MU: Did you go back afterwards?

GM: I wanted to but I didn't want my wife to know that I had brothers and sister back there, so... when I went back, I didn't want to get into that controversy again, 'cause probably all my brothers were back by then. 'Cause we went back, back to Japan. Took my wife for the first time. She'd never been in Japan -- in '72.

MU: Okay. So did you go to Fukuoka at that time?

GM: No, we went to Kumamoto, then went to Hong Kong instead, when we went to Japan.

MU: Why, why Kumamoto?

GM: Well, I don't know why.

MU: Just sightsee?

GM: I guess.

MU: Uh-huh.

GM: But I should've, to think of it now, you know. Hindsight is better than foresight.

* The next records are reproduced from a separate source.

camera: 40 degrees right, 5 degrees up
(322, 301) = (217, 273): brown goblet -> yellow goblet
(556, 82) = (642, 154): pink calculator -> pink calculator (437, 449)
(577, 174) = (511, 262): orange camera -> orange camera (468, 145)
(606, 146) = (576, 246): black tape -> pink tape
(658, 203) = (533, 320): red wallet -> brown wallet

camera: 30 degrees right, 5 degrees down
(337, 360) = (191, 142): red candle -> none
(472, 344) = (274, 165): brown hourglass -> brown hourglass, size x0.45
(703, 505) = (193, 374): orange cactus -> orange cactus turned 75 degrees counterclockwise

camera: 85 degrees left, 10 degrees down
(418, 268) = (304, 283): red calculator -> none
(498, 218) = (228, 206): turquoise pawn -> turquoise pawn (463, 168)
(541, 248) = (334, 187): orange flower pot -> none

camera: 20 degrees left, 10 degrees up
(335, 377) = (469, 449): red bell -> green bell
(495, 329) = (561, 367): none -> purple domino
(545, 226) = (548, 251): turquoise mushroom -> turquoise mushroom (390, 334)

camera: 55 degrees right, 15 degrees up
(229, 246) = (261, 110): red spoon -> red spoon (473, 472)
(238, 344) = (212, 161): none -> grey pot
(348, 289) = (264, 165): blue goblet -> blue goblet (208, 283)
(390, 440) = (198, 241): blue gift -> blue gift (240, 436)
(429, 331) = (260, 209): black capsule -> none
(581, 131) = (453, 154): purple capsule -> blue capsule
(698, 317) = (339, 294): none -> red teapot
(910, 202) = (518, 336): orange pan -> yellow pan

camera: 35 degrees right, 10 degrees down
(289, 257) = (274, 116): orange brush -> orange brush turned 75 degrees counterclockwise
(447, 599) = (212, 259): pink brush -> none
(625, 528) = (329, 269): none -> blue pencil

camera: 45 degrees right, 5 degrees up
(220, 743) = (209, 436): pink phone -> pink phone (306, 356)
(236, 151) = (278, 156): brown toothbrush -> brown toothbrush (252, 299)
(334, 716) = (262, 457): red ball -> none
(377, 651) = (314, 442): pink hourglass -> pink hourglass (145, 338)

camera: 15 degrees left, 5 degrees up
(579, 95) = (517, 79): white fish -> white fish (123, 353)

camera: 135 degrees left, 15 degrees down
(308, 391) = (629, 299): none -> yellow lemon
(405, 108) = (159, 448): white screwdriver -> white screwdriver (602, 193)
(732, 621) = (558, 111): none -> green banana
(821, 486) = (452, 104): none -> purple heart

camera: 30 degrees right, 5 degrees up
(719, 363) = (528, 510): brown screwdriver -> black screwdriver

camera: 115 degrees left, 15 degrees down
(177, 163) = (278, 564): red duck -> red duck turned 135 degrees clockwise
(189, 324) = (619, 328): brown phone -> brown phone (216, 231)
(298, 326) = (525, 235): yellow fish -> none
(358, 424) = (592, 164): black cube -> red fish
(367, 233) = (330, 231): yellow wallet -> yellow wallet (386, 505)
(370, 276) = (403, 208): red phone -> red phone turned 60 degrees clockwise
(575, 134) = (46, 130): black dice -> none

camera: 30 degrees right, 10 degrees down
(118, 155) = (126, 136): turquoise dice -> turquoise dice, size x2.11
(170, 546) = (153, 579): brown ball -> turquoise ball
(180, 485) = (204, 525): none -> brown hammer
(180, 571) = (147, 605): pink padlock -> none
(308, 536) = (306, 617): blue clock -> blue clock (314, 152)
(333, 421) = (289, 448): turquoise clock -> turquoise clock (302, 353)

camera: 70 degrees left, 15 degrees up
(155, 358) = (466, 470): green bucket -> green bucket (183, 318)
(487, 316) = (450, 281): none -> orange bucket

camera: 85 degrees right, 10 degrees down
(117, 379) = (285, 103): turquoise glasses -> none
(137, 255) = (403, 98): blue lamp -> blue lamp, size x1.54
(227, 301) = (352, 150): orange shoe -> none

MU: But, you did have a real awkward situation there and...

GM: Yeah. I think even now, when I was recalled to the army at Tule Lake, my bro-, only my brother came to see me off. My sister didn't.

MU: Now, they were here at that time and then they went back to Japan? Is that the way it goes?

GM: No, no. All of us went back to Japan in the late '20s -- I mean, yeah, in '29 or '30. All of us went back there, eight of us.

MU: Oh, I -- so...

GM: And three of us came back way before the war. My brother, me and my sister. The rest, five of 'em, because they were young, they stayed in Japan. My dad said, "If you're seventeen, eighteen, you go out and earn our own living." Said, so I came back to the United States where I knew everything was better than back in Japan.